Le 21 mars, plusieurs publications sur les réseaux sociaux présentent la Journée internationale pour l’élimination de la discrimination raciale comme une simple initiative de sensibilisation des Nations Unies. Cette affirmation est incomplète.
Contrairement à certaines publications, cette journée ne relève pas uniquement d’une campagne symbolique.
Elle a été instituée en mémoire du Massacre de Sharpeville.
Le 21 mars 1960, en Afrique du Sud, la police a ouvert le feu sur des manifestants opposés aux lois de l’apartheid.
Selon les données des Nations Unies, 69 personnes ont été tuées et plus de 180 blessées.
Certains contenus en ligne avancent des bilans différents, parfois plus élevés.
Aucune source officielle ne confirme ces chiffres alternatifs.
Les Nations Unies ont proclamé cette journée en 1966.

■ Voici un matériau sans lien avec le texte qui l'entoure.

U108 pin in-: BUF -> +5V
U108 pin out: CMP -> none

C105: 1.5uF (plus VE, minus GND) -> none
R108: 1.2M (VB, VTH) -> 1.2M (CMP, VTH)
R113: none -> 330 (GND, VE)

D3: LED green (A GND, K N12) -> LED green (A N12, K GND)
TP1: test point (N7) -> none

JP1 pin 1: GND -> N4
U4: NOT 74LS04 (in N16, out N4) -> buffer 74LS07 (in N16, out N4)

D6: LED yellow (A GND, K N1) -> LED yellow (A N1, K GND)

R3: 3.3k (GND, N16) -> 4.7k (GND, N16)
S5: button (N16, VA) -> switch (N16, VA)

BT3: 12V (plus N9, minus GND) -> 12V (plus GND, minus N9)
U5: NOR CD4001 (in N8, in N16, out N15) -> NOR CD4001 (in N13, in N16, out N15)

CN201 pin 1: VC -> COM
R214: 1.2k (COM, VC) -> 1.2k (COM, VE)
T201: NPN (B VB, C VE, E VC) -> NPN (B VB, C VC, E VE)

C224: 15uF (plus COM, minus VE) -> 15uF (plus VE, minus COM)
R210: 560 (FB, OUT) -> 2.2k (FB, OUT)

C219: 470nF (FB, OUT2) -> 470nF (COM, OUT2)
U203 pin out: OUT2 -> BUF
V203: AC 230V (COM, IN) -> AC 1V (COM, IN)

L’objectif était de dénoncer les politiques raciales institutionnalisées, notamment l’apartheid. Réduire cette date à une simple “journée de sensibilisation” ne reflète donc pas son origine politique et historique.
Plusieurs messages consultés assimilent toute forme de discrimination à du racisme.
Or, selon le droit international, la discrimination raciale repose sur des critères précis : race, couleur, ascendance ou origine nationale ou ethnique.Cette distinction est rarement explicitée dans les contenus viraux.
Qu’en est-il du contexte congolais ?
En République démocratique du Congo, les données publiques sur la discrimination raciale restent limitées. Des tensions communautaires sont documentées par certaines ONG.
Cependant, peu de statistiques officielles permettent de mesurer l’ampleur du phénomène.
Aucune étude nationale récente ne permet, à ce stade, de quantifier précisément les cas de discrimination raciale. Les publications qui présentent le 21 mars comme une simple journée symbolique omettent un élément central : son ancrage dans un événement historique majeur.
Si la lutte contre la discrimination raciale reste un enjeu actuel, les données disponibles, notamment en RDC, demeurent partielles. Toute affirmation globale sur l’ampleur du phénomène doit donc être nuancée et sourcée.